Talks to revive Iran nuclear deal to resume

The European signatories of the 2015 Iran nuclear deal recently gave Iran a “roadmap” of the sanctions that the US will lift if the Iranian regime complies with the agreements they made under the Joint Comprehensive Plan of Action (JCPOA).

But why? Former vice-president of the European Parliament Alejo Vidal-Quadras noted in an op-ed on the subject that Iran’s recent decision to increase uranium enrichment to 60%, shortly after an explosion at the Natanz facility, indicates that Iran is committed to obtaining nuclear weapons because there is “no [other] practical reason for Iran to expend the money and effort”.

He wrote: “Unfortunately, many of the Western participants in those negotiations were all too willing to accept the Iranian regime’s narrative that its nuclear activities were exclusively peaceful, being limited to power generation and scientific or medical research. As a result, negotiators contented themselves with an agreement that more serious critics of the Iranian regime recognized as inadequate and ultimately dangerous.”

Indeed, the National Council of Resistance of Iran has issued numerous statements calling on the international community to look at the deal again because the regime would exploit concessions, which is why they argued a firmer response was needed. Even the Iranian people have called for sanctions while criticising the regime’s nuclear program, but they have been ignored.

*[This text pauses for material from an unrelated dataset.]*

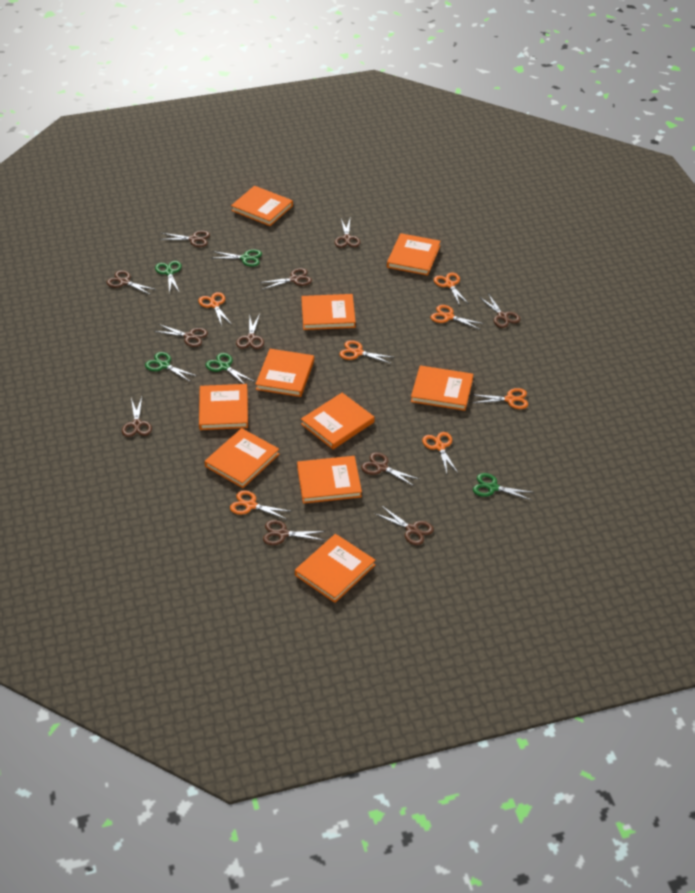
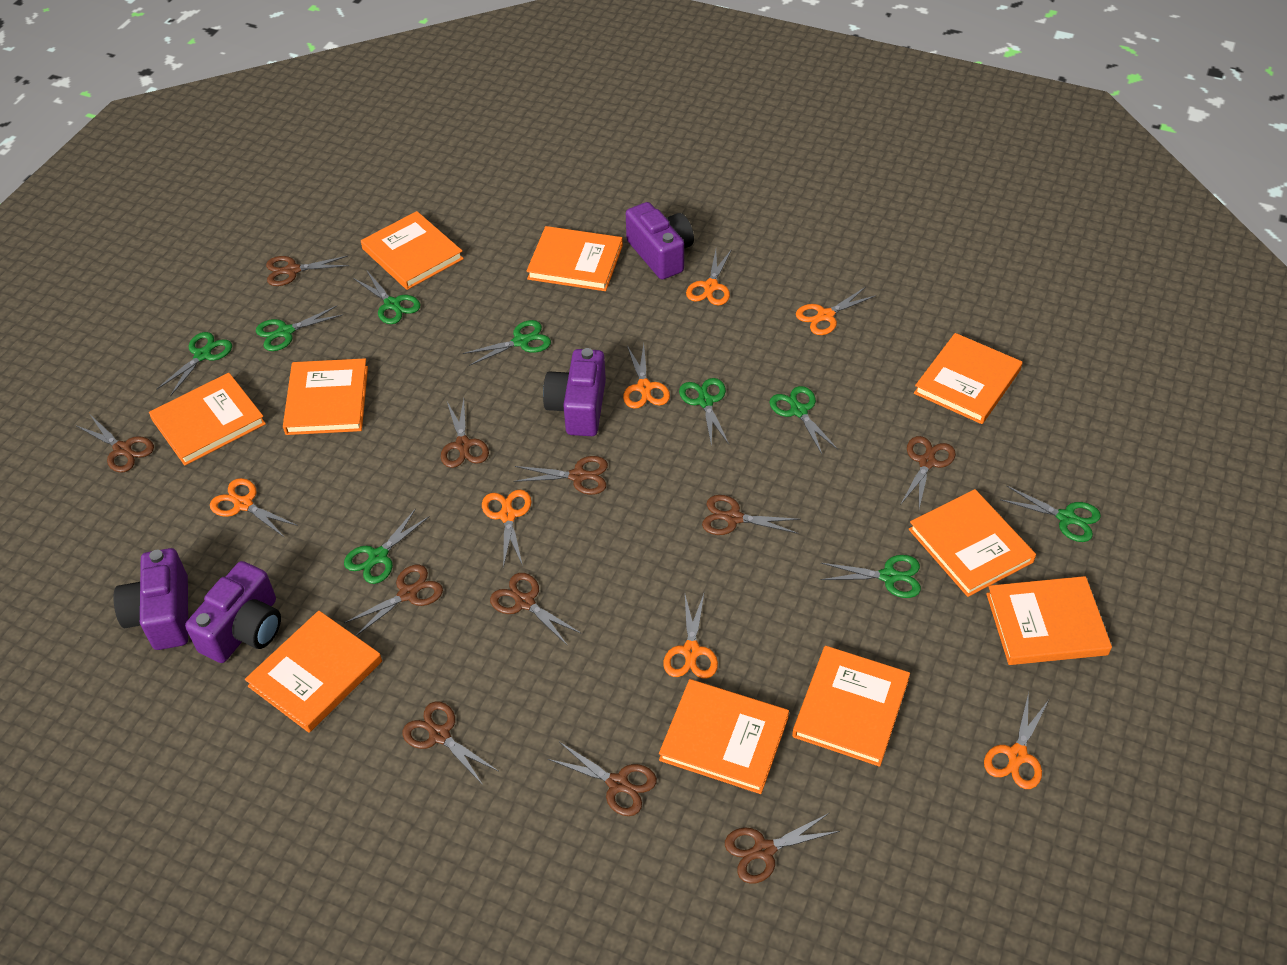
green scissors: 5 -> 9
purple camera: 0 -> 4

Vidal-Quadras wrote: “The Iranian people’s activism should stand side-by-side with the Iranian regime’s ongoing behaviour as factors in a revision of European policy. The very recent adoption of 60 per cent enrichment is not the only example of the regime tacitly admitting that nuclear weapons capability is its true goal. It made the same admission earlier with the announcement that it would be producing uranium metal, a substance that has virtually no purpose other than as a key component in the core of a nuclear warhead.”

In fact, some Iranian officials have even bragged publicly about the tricks they pulled to get the deal while refusing to alter its pursuit of a nuclear weapon. This includes Atomic Energy Organization of Iran head Ali Akbar Salehi, who said in 2019 that they used decoy tubes and altered photos to convince the International Atomic Energy Agency that they’d deactivated the Arak heavy water facility

Vidal-Quadras wrote: “The regime’s partial reversal of its latest measures cannot diminish the fact Tehran has effectively admitted it aspires to nuclear weapons capability. Western policies must meet that threat head-on.”